What I thought was even more challenging than the butchery though was their sous-chefs' task of shopping at the San Juan market. Andrew (one of my favorite former contestants) was hilarious. I loved his mime-like attempts to communicate, and his attempt at Spanish which was pretty much English with a Spanish accent. That was priceless. I thought the challenge of shopping in that market I thought was quite steep. I mean, Whole Foods that market was not, and so much of the produce at the market was unknown to the sous-chefs. This was probably really exciting, but also a bit terrifying because the results of their hunting and gathering would become the dishes that their chef contestants could be eliminated for.
Those sous-chefs did great. One of the other things that also impressed me last night was the way Stephanie handled herself when Dale screwed up and left their pork belly out over night. I think it's fair to say that if Lisa had been in the place of Stephanie and Dale had done that to her, or if the tables had been turned and Stephanie had left the belly out, a major tantrum or brawl would have erupted.
Instead, Stephanie stayed cool and collected, and didn't berate Dale, which would not have done anyone any good. He felt bad enough. Her poise and maturity allowed her to stay focused on the prize -- turning out great food -- and she and Dale came up with a creative chichirones salad that was a huge crowd pleaser. Nicely done.

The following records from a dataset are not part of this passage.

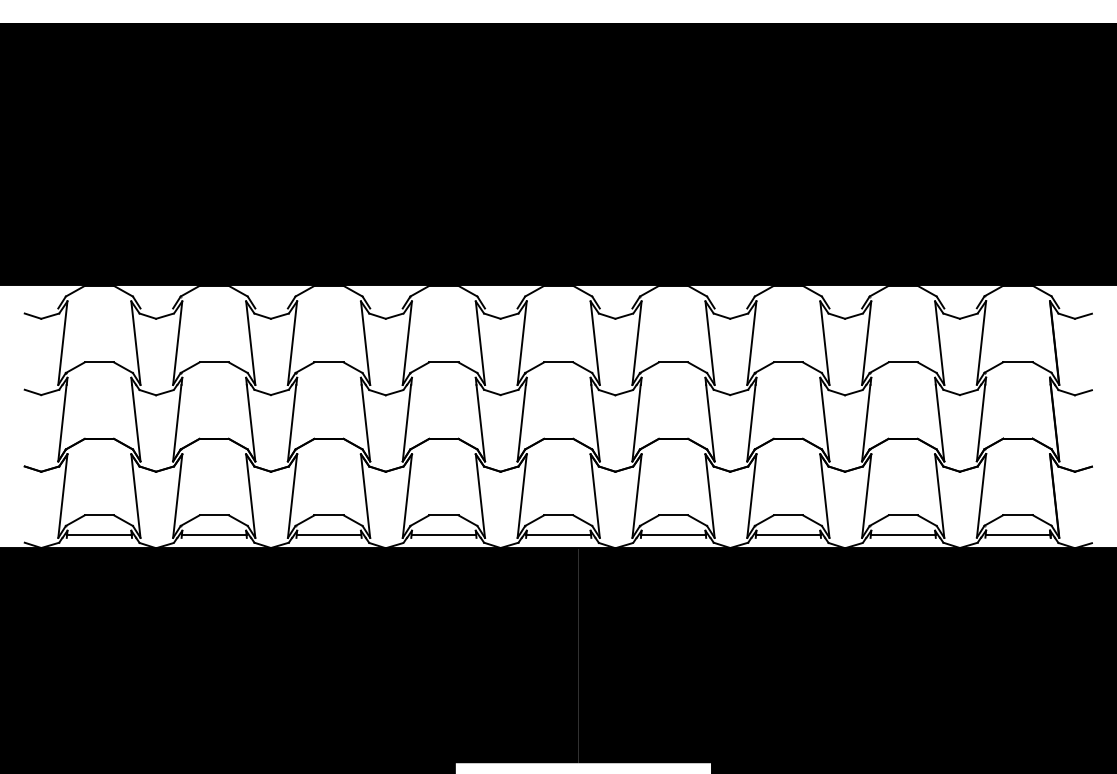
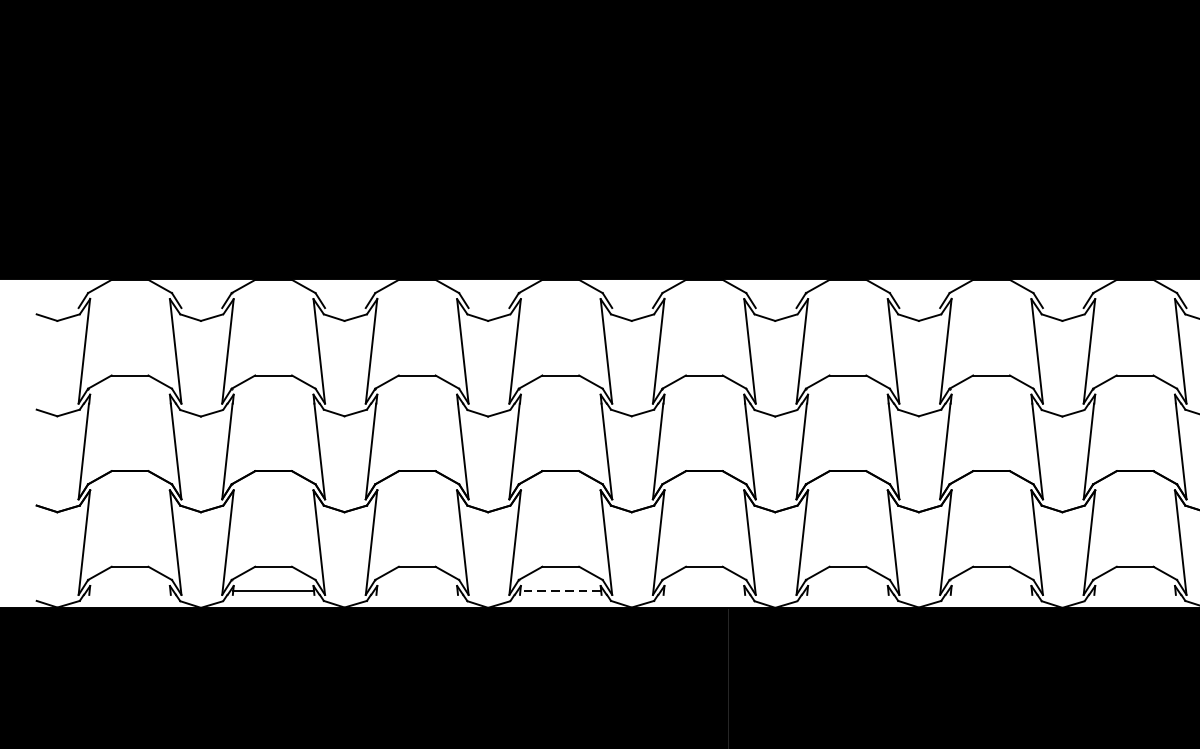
line: (99, 534) -> (130, 590), removed
line: (328, 534) -> (416, 590), removed
line: (443, 534) -> (560, 590), solid -> dashed
line: (558, 534) -> (704, 590), removed
line: (673, 534) -> (847, 590), removed
line: (788, 534) -> (991, 590), removed
line: (902, 534) -> (1134, 590), removed

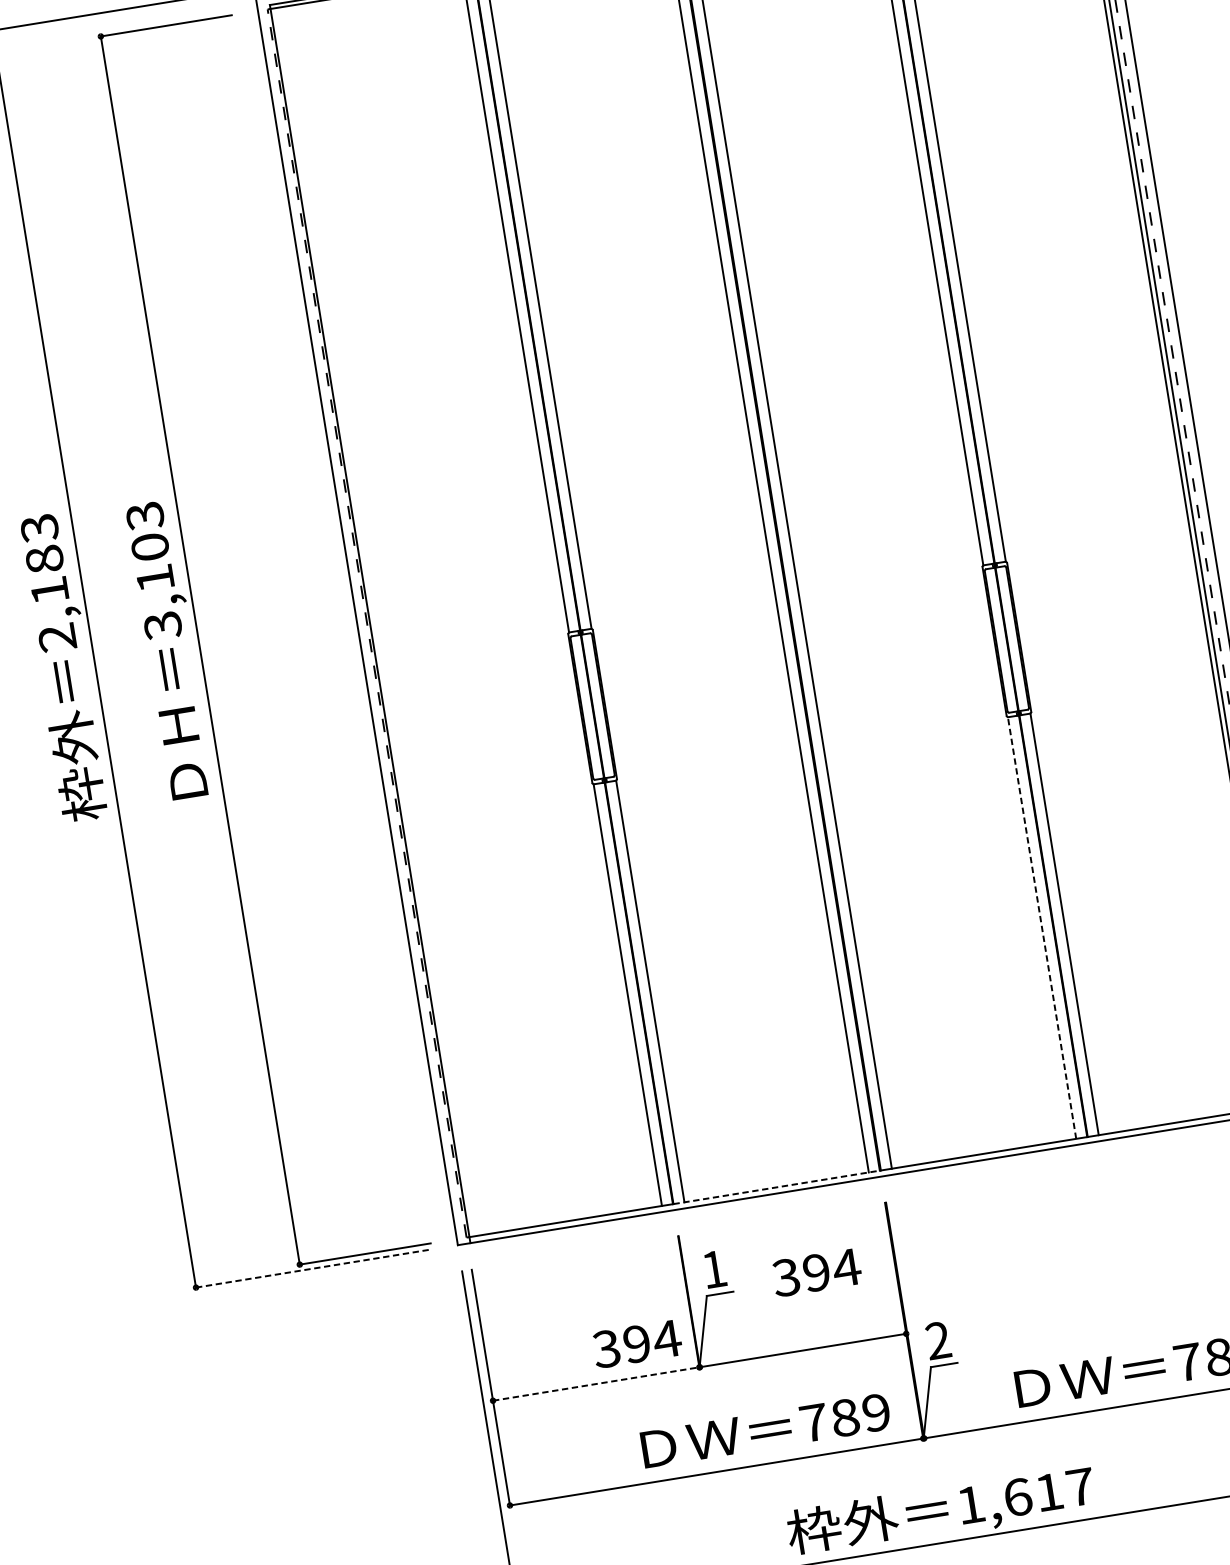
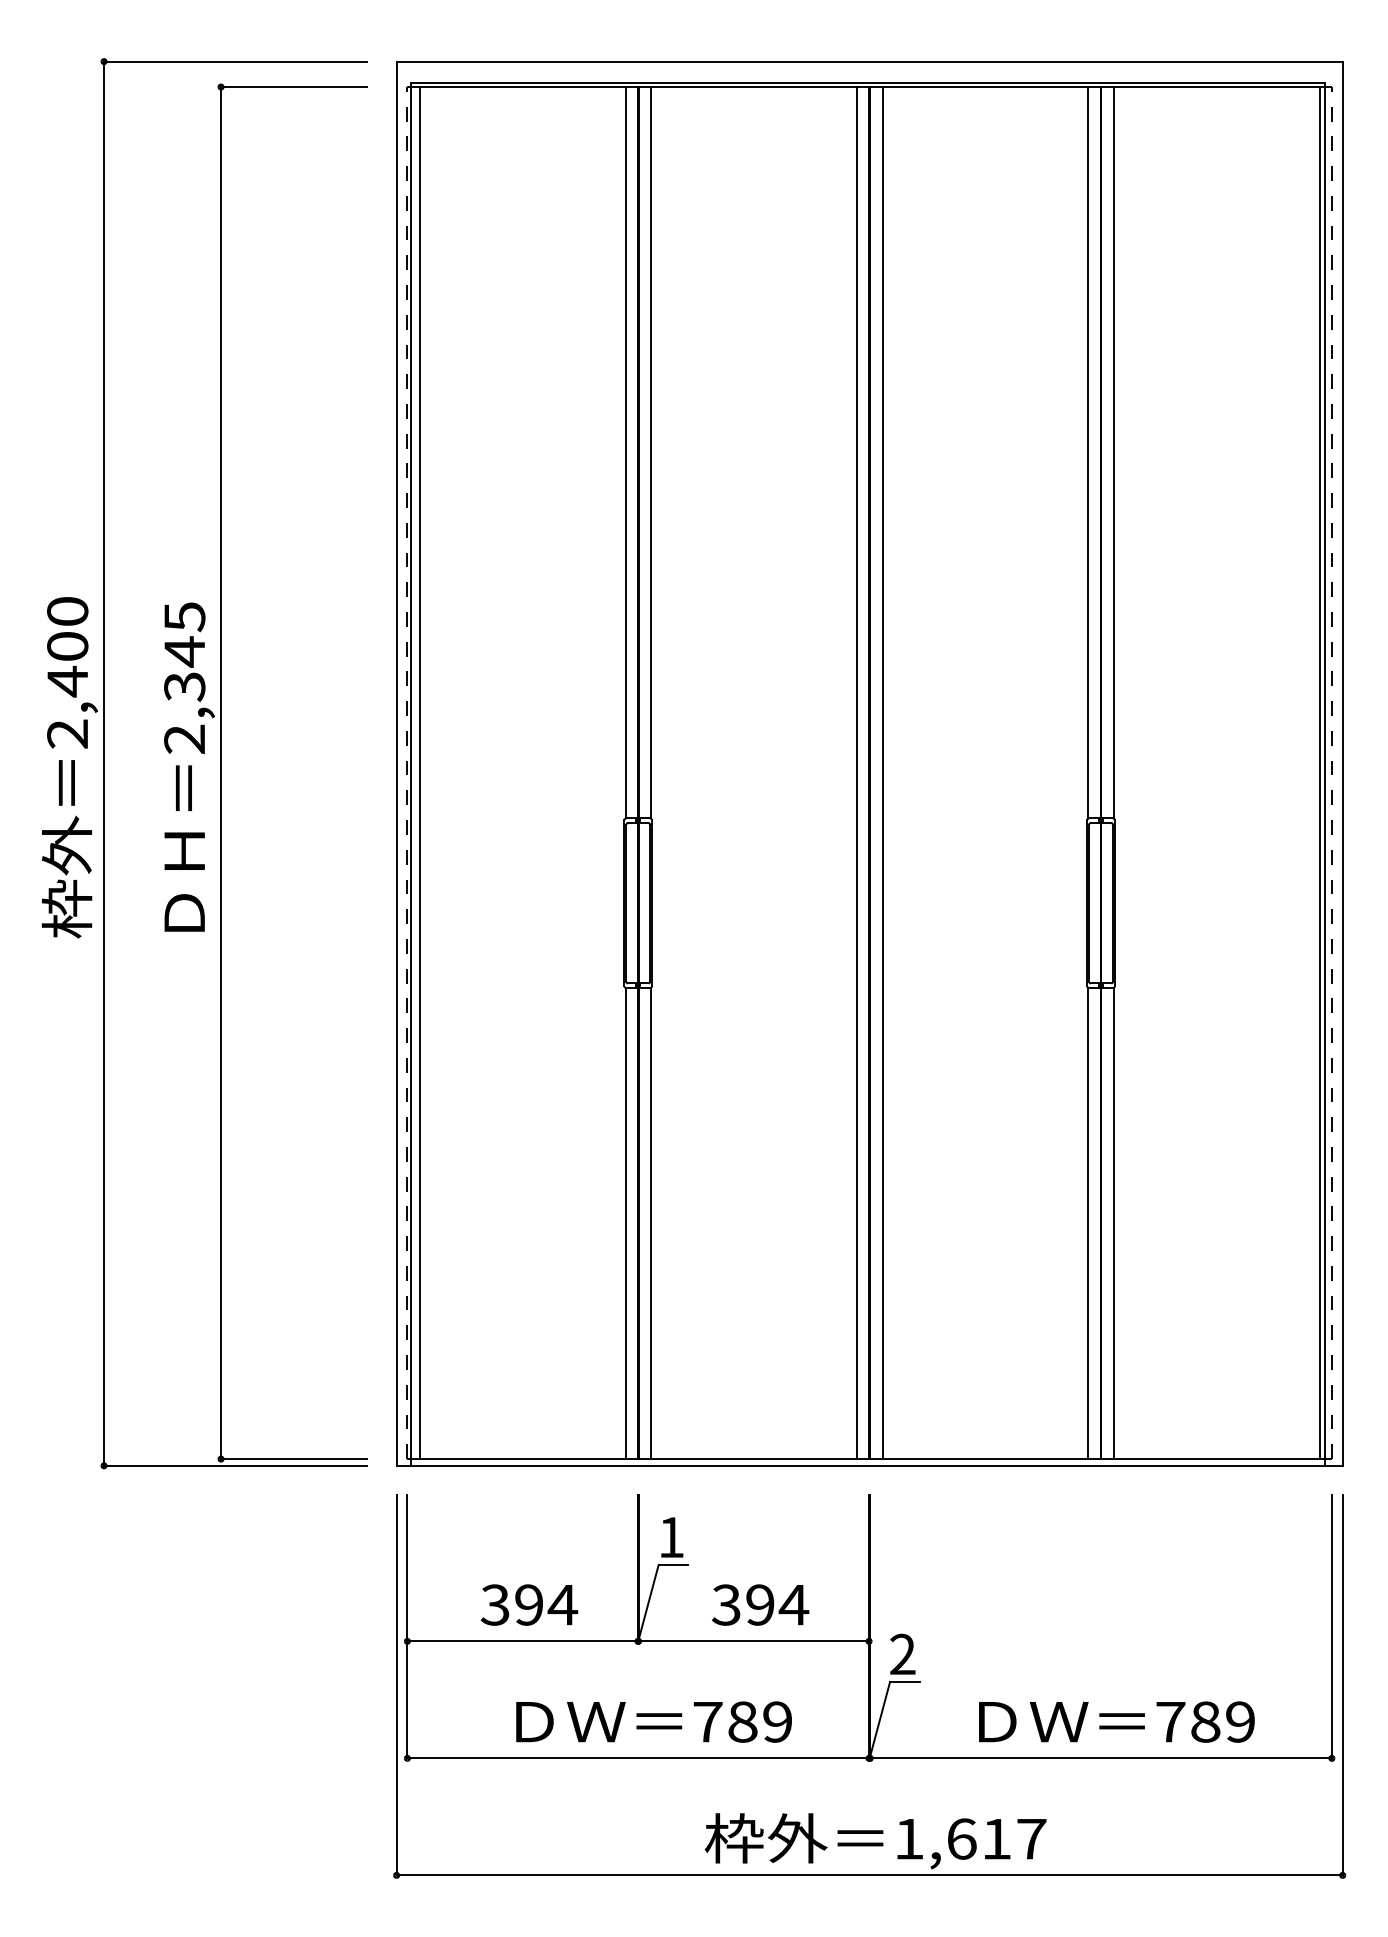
text: (44, 560) -> (67, 647), 2,183 -> 2,400
text: (153, 571) -> (184, 678), 3,103 -> 2,345
line: (378, 622) -> (419, 773), added
line: (1042, 927) -> (1088, 1223), dashed -> solid
line: (777, 1187) -> (754, 1459), dashed -> solid
line: (313, 1268) -> (235, 1465), dashed -> solid
text: (816, 1272) -> (760, 1604), moved
text: (637, 1343) -> (529, 1604), moved
line: (596, 1384) -> (523, 1641), dashed -> solid
text: (765, 1430) -> (653, 1721), moved

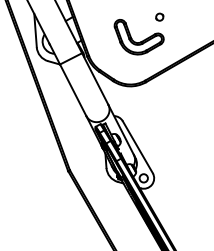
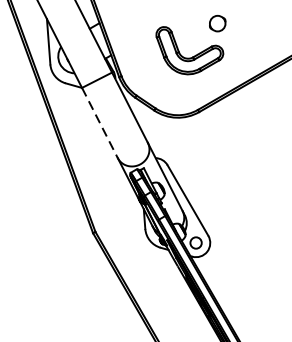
part: (159, 16) -> (217, 22), size x1.6
line: (73, 90) -> (100, 123), solid -> dashed

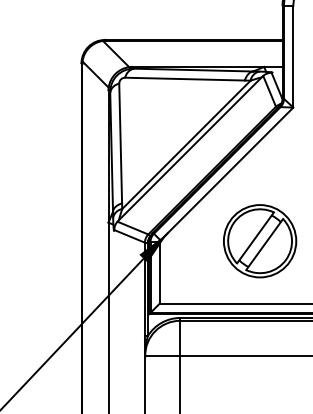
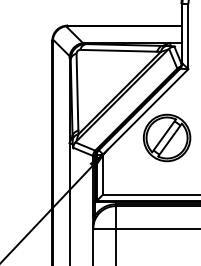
part: (259, 240) -> (166, 137), moved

On another note, some of you have written in the comments section that you don't get what this blog is about. My goal in this column has been to comment on the episode, but to also offer some sort of culinary or restaurant tie-in. So if the episode is about eggs, I've given you some of my favorite egg dishes, if the episode is about a wedding, I've offered suggestions for first dates, that sort of thing. This way, we hoped that you, our readers, would get something more than just episode commentary, but perhaps some dining suggestions that might be fun to try. That's been the goal, and if it has worked, that's great, if not, we'll try harder to make it fun and interesting and useful in the future.
For this episode, which focused on whole pig dining, I have a great place for you to try, if you haven't been yet -- Daisy May's Barbecue. Chef Adam Perry Lang, a barbecue master, turns out some of the most succulent ribs and saucy pulled pork in the city, but he also serves something quite special and unique. He calls it the Big Pig Gig. As the name implies, this menu offers a whole suckling pig, and yes, it's served whole -- snout to tail -- on one of his picnic tables in his Hell's Kitchen restaurant, so you almost feel like you're at a cook-out somewhere down south, or in Puerto Rico.
The pig is prepared from a secret recipe that scored Lang a blue ribbon at the American Royal Invitation (the world series of barbecue in Kansas City). The meat is so moist it's practically buttery, and comes encased in a crispy honeyed skin, so you get that contrast of crunchy and tender and just the great flavor of smoky pig. Just in case the protein overdose isn't enough for you, your Big Pig Gig includes piles of Texas Toast (brioche rubbed with roasted garlic), sliced watermelon and a slew of sides (read: troughs) like lardon-stocked baked beans, creamed corn and candied sweet potatoes).
Of course, eating large animals can get messy. So you won't have to toss your clothes after dinner, Lang provides giant, smock-like bibs and surgical gloves (you'll be eating with your hands, and that little piggy can be hot). Once you're all suited up, it's a free-for-all pig fest. Enjoy! Daisy May's: 623 11th Avenue at 46th Street, 212-977-1500. BYOB. All Big Pig Gig items must be ordered two days in advance.